Top executives at The Walt Disney Company will be taking pay cuts amid the coronavirus pandemic.
- Disney executives to take pay cut amid coronavirus crisis
- Executive chairman Bob Iger will forgo entire salary
- Disney CEO Bob Chapek will take 50% pay cut
- The parks remain closed until further notice
Disney executive chairman Bob Iger will forgo his entire salary, the company said Monday, while recently named CEO Bob Chapek will take a 50 percent pay cut. Iger made $47.5 million in compensation in 2019 while CEO of Disney.
The news of the pay cuts was shared in an email sent to Disney employees.
“In light of this, we are going to be implementing a variety of necessary measures designed to better position us to weather these extraordinary challenges,” the email read. “Among them, we will be asking our senior executives to help shoulder the burden by taking a reduction in pay.”
Other top executives, effective April 5, will have their salaries reduced by 20 to 30 percent, depending on title, according to the email.

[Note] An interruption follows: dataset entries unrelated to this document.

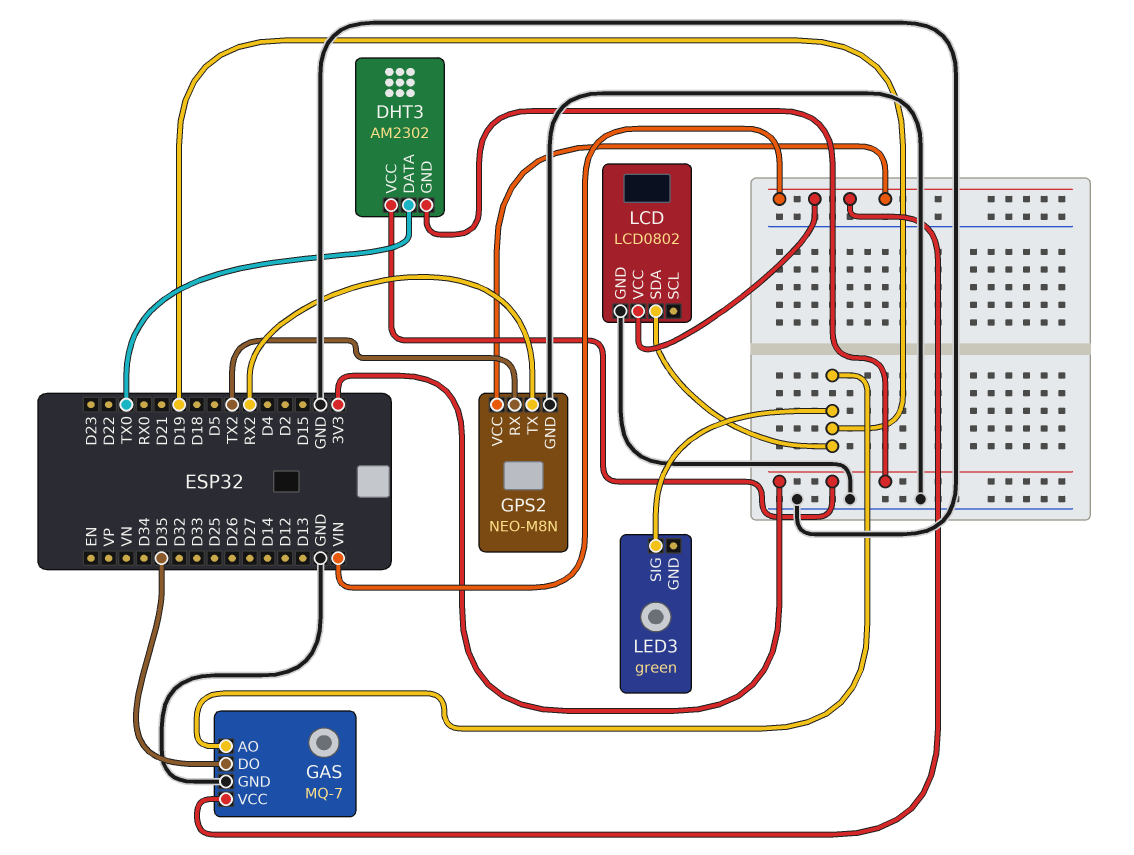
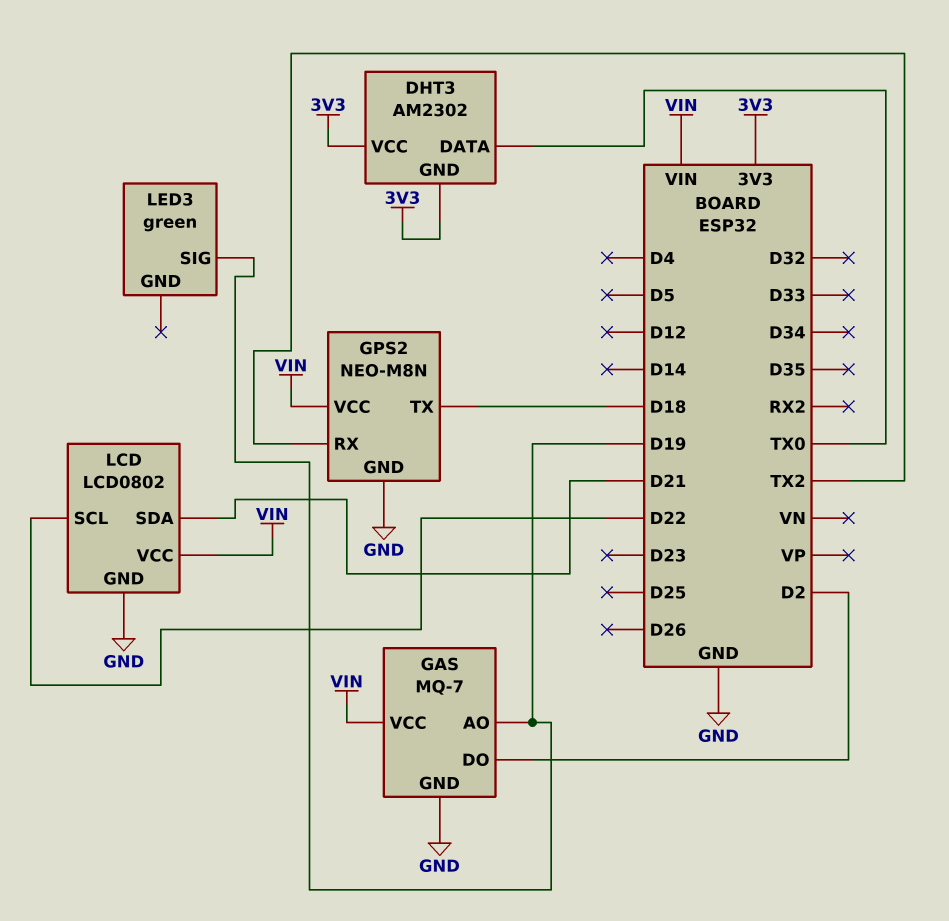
GAS pin DO: D35 -> D2
GPS2 pin TX: RX2 -> D18
LCD pin SCL: none -> D22
LCD pin SDA: D19 -> D21

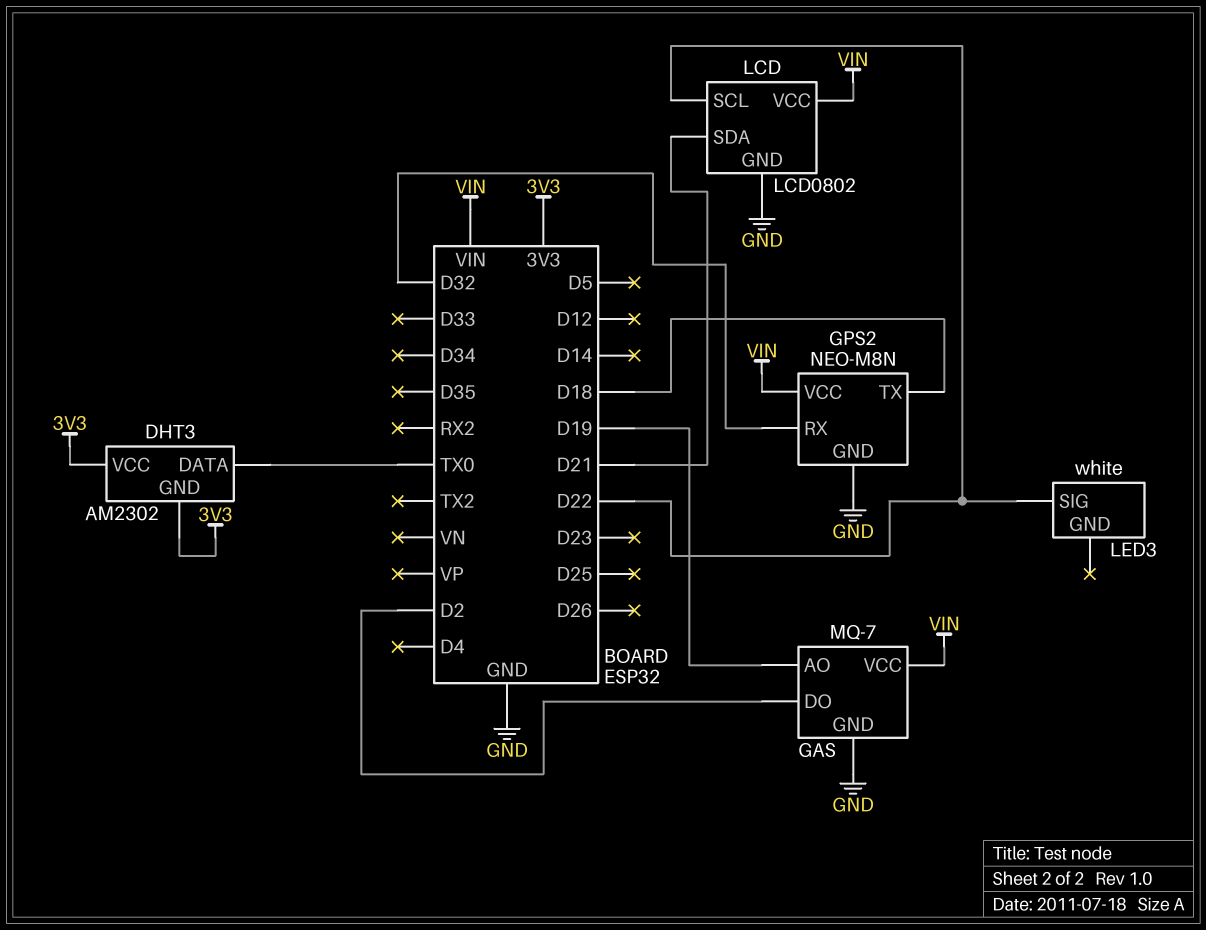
GPS2 pin RX: TX2 -> D32
LED3: green -> white
LED3 pin SIG: D19 -> D22

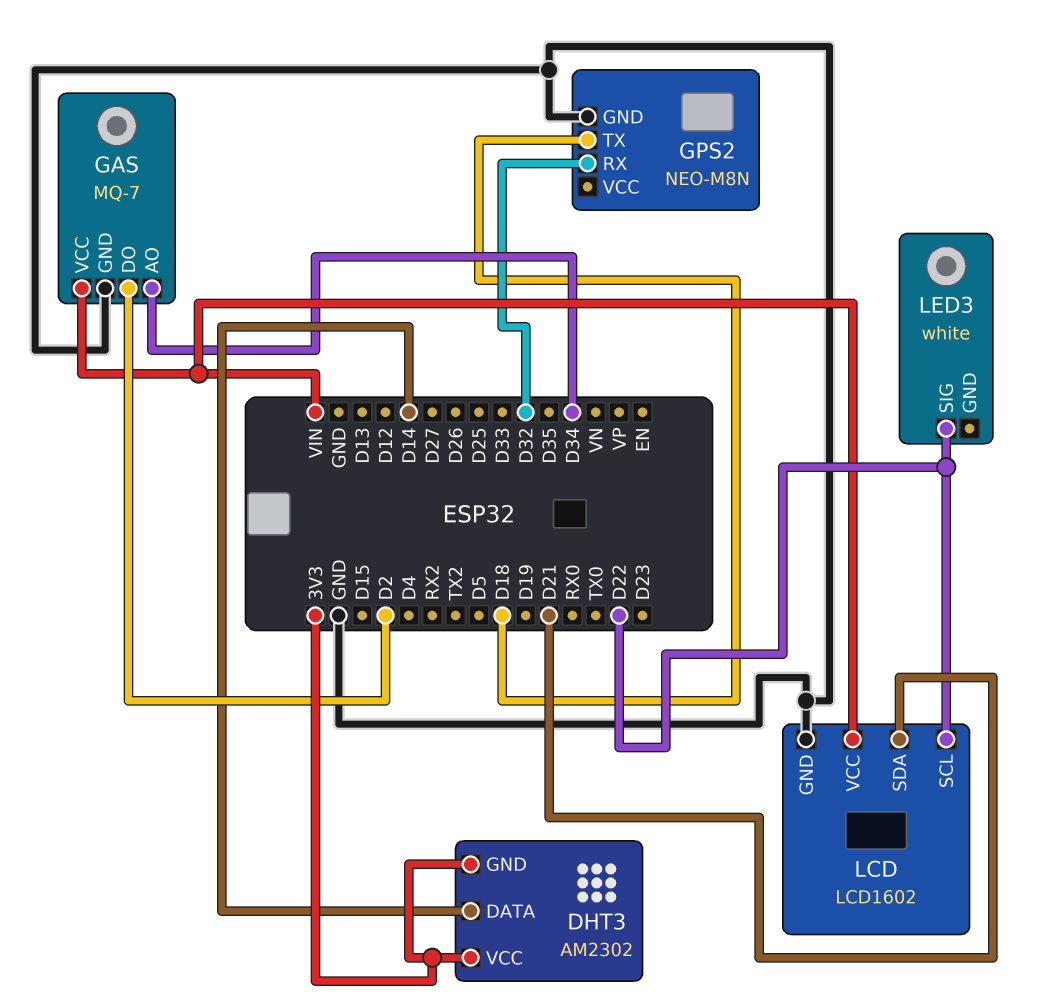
DHT3 pin DATA: TX0 -> D14
GAS pin AO: D19 -> D34
GPS2 pin VCC: VIN -> none
LCD: LCD0802 -> LCD1602

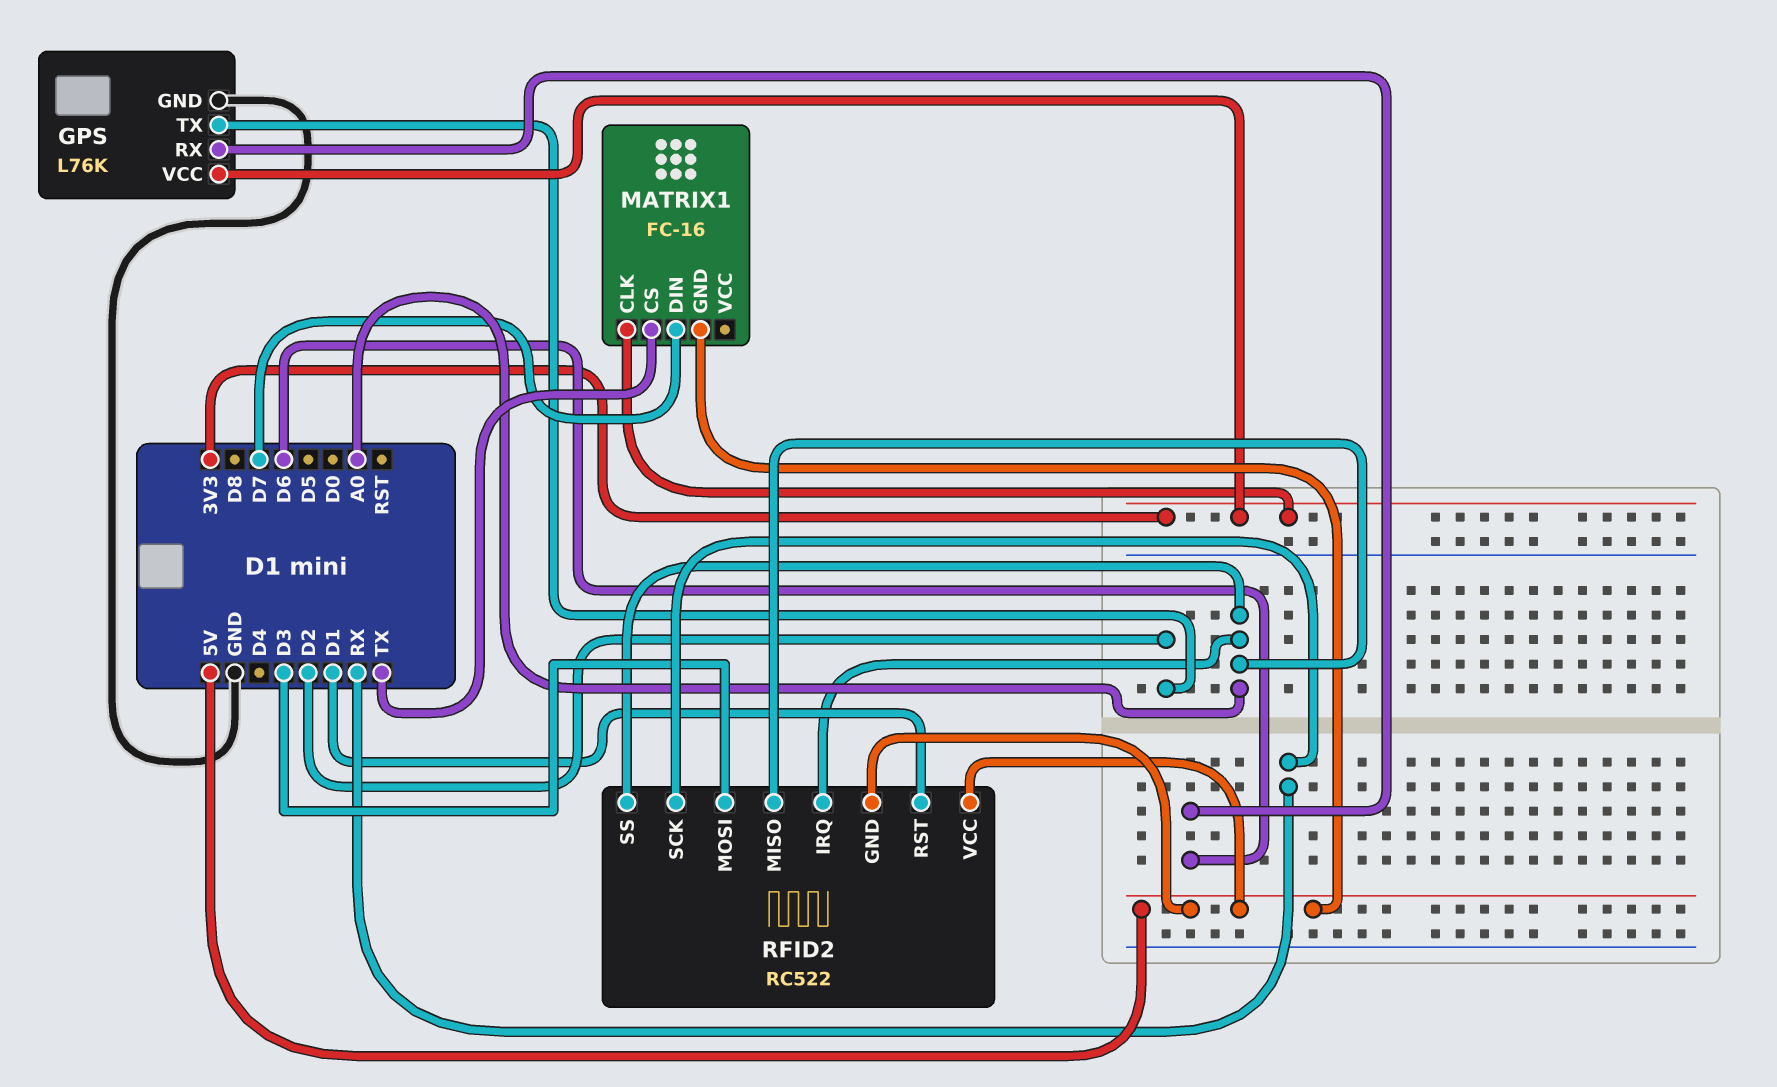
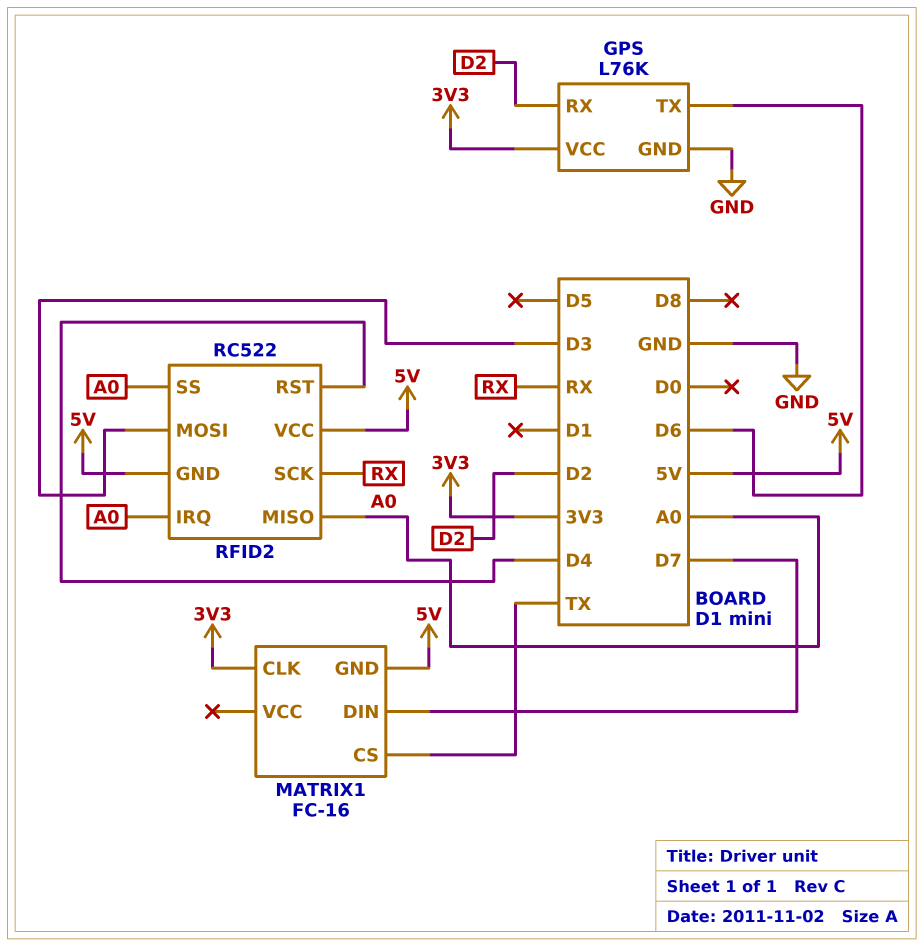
GPS pin RX: D6 -> D2
GPS pin TX: D2 -> D6
RFID2 pin RST: D1 -> D4

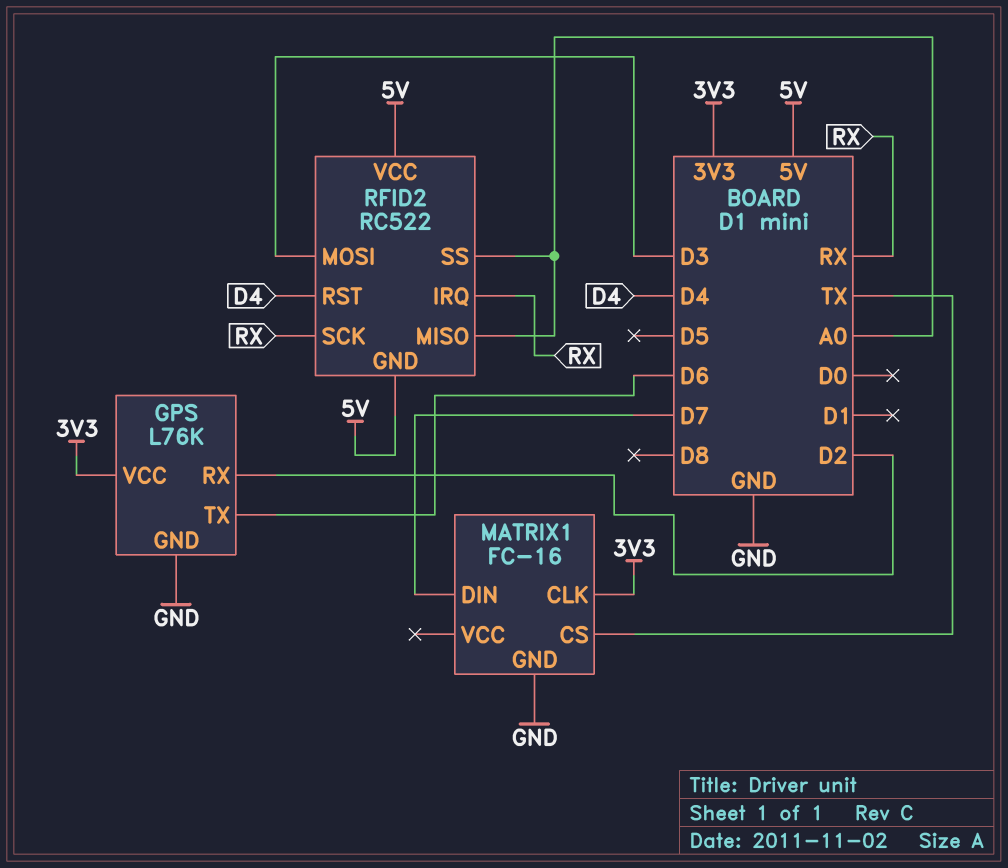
MATRIX1 pin GND: 5V -> GND
RFID2 pin IRQ: A0 -> RX

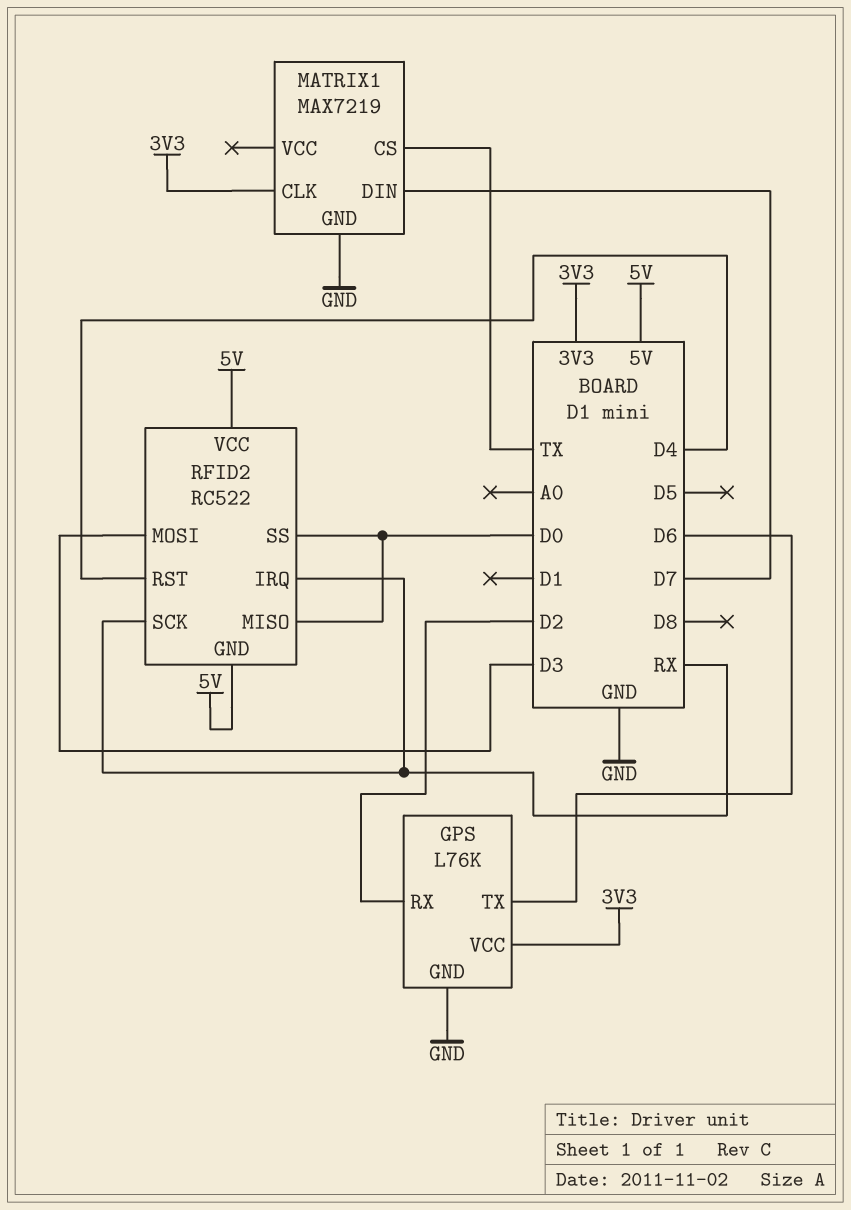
MATRIX1: FC-16 -> MAX7219
RFID2 pin MISO: A0 -> D0
RFID2 pin SS: A0 -> D0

Just last week, Disney announced that Walt Disney World Resort in Florida and Disneyland Resort in California would remained closed “until further notice.” Disney has been paying employees while the parks are closed and said it would continue to pay hourly parks and resorts workers through April 18.
In addition to the parks, Disney has canceled itineraries on its cruise line and delayed the release of its films as movie theaters closed.
Earlier this month, Disney warned investors that coronavirus would impact its business segments.